[Drawing revision comparisons]
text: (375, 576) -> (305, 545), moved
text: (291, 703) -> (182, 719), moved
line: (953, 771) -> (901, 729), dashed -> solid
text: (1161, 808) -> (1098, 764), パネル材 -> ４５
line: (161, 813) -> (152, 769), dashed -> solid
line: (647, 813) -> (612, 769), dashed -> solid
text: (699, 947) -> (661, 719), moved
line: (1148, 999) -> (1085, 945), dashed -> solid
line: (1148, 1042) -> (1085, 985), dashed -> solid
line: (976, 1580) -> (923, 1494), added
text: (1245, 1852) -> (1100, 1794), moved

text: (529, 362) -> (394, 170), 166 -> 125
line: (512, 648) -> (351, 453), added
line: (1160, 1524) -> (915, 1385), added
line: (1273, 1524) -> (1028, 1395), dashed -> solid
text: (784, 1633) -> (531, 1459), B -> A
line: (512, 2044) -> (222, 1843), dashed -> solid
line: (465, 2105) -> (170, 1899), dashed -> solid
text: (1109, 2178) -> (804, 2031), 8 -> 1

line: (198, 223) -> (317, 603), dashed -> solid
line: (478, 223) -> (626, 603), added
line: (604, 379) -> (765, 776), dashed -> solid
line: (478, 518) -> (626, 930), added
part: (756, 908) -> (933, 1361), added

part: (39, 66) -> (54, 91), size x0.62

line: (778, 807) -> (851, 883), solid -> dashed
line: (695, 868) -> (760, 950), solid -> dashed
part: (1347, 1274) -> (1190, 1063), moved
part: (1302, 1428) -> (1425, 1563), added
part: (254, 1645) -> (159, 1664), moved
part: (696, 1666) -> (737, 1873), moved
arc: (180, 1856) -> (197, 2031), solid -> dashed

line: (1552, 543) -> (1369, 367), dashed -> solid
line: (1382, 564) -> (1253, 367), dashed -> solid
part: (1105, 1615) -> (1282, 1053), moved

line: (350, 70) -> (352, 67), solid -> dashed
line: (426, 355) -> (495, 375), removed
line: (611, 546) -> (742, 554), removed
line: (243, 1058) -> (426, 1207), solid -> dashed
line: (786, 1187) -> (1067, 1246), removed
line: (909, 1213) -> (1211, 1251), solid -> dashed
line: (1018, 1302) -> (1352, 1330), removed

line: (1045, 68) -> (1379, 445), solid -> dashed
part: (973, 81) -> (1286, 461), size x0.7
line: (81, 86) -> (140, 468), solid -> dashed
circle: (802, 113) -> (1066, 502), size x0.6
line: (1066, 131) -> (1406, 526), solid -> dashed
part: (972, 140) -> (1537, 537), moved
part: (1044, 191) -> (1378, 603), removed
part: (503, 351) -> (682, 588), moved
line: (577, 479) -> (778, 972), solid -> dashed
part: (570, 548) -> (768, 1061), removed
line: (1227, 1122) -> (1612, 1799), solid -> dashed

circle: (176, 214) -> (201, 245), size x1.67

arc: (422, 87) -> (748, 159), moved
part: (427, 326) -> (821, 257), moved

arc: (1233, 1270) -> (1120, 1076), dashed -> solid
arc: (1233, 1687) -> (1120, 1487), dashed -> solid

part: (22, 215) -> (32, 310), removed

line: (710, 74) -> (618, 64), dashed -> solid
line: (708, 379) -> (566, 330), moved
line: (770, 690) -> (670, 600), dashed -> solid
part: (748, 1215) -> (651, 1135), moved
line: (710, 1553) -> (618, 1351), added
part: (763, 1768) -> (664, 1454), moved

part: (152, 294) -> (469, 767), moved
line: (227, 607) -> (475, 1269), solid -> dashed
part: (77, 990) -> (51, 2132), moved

→ EXERCISE: Reproduce the entries exactly, but only from their first line to the line holding "part: (756, 908) -> (933, 1361), added", with that last line kept.

→ SOLUTION TO THIS EXERCISE:
text: (375, 576) -> (305, 545), moved
text: (291, 703) -> (182, 719), moved
line: (953, 771) -> (901, 729), dashed -> solid
text: (1161, 808) -> (1098, 764), パネル材 -> ４５
line: (161, 813) -> (152, 769), dashed -> solid
line: (647, 813) -> (612, 769), dashed -> solid
text: (699, 947) -> (661, 719), moved
line: (1148, 999) -> (1085, 945), dashed -> solid
line: (1148, 1042) -> (1085, 985), dashed -> solid
line: (976, 1580) -> (923, 1494), added
text: (1245, 1852) -> (1100, 1794), moved

text: (529, 362) -> (394, 170), 166 -> 125
line: (512, 648) -> (351, 453), added
line: (1160, 1524) -> (915, 1385), added
line: (1273, 1524) -> (1028, 1395), dashed -> solid
text: (784, 1633) -> (531, 1459), B -> A
line: (512, 2044) -> (222, 1843), dashed -> solid
line: (465, 2105) -> (170, 1899), dashed -> solid
text: (1109, 2178) -> (804, 2031), 8 -> 1

line: (198, 223) -> (317, 603), dashed -> solid
line: (478, 223) -> (626, 603), added
line: (604, 379) -> (765, 776), dashed -> solid
line: (478, 518) -> (626, 930), added
part: (756, 908) -> (933, 1361), added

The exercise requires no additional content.